Good Andrew C, Oprea Tudor I
J Comput Aided Mol Des. 2008 Mar-Apr;22(3-4):169-78. doi: 10.1007/s10822-007-9167-2. Epub 2008 Jan 9.
Over the last few years many articles have been published in an attempt to provide performance benchmarks for virtual screening tools. While this research has imparted useful insights, the myriad variables controlling said studies place significant limits on results interpretability. Here we investigate the effects of these variables, including analysis of calculation setup variation, the effect of target choice, active/decoy set selection (with particular emphasis on the effect of analogue bias) and enrichment data interpretation.

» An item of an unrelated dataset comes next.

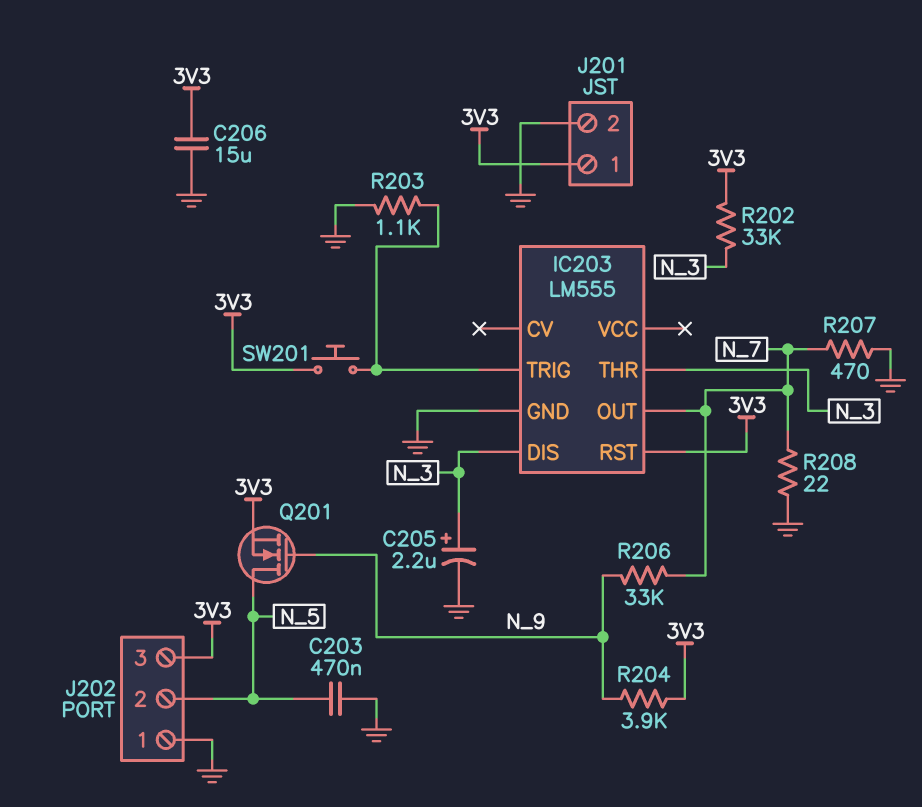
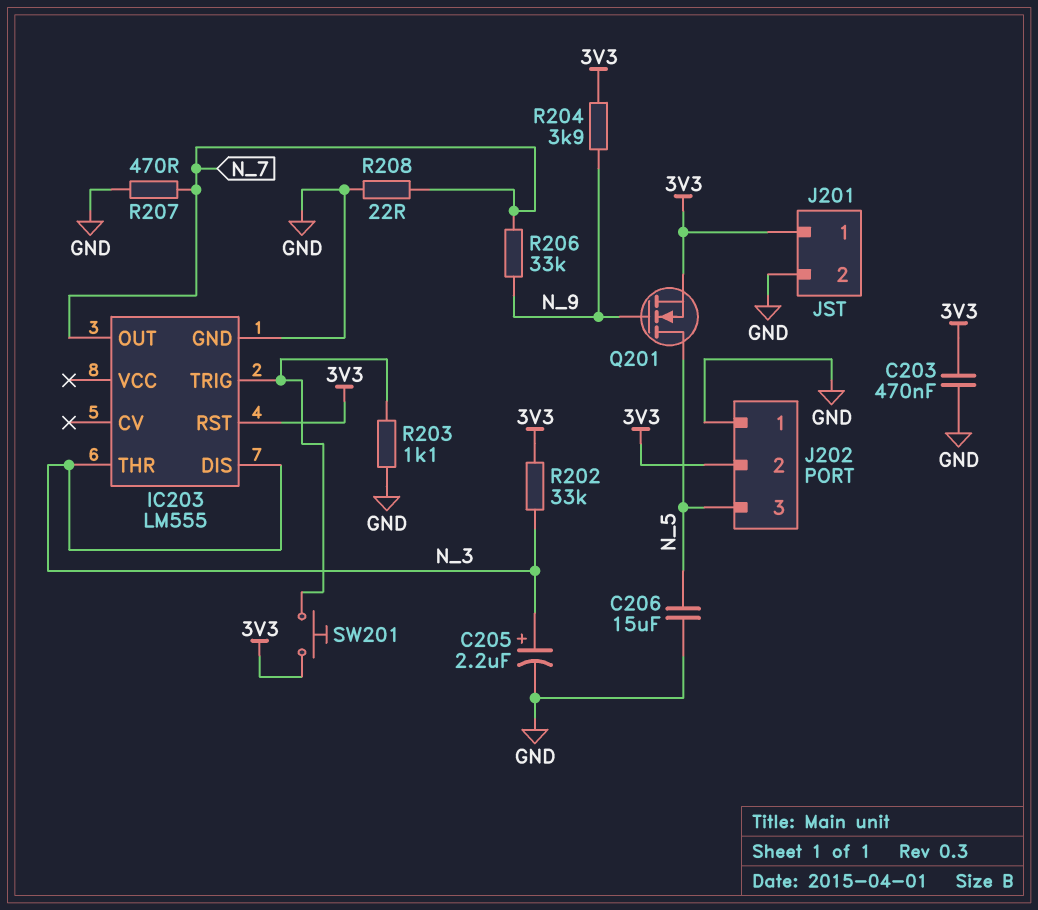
C203: 470nF (GND, N_5) -> 470nF (3V3, GND)
C206: 15uF (3V3, GND) -> 15uF (GND, N_5)
J202 pin 2: N_5 -> 3V3
J202 pin 3: 3V3 -> N_5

In addition the optimization of the publicly available DUD benchmark sets through analogue bias removal is discussed, as is their augmentation through the addition of large diverse data sets collated using WOMBAT.
在过去几年中,已经发表了许多文章,试图为虚拟筛选工具提供性能基准。虽然这项研究提供了有用的见解,但控制这些研究的无数变量对结果的可解释性造成了很大限制。在这里,我们研究这些变量的影响,包括计算设置变化的分析、目标选择的影响、活性/诱饵集的选择(特别强调类似物偏差的影响)以及富集数据的解释。此外,还讨论了通过消除类似物偏差对公开可用的DUD基准集进行优化,以及通过添加使用WOMBAT整理的大量多样化数据集对其进行扩充。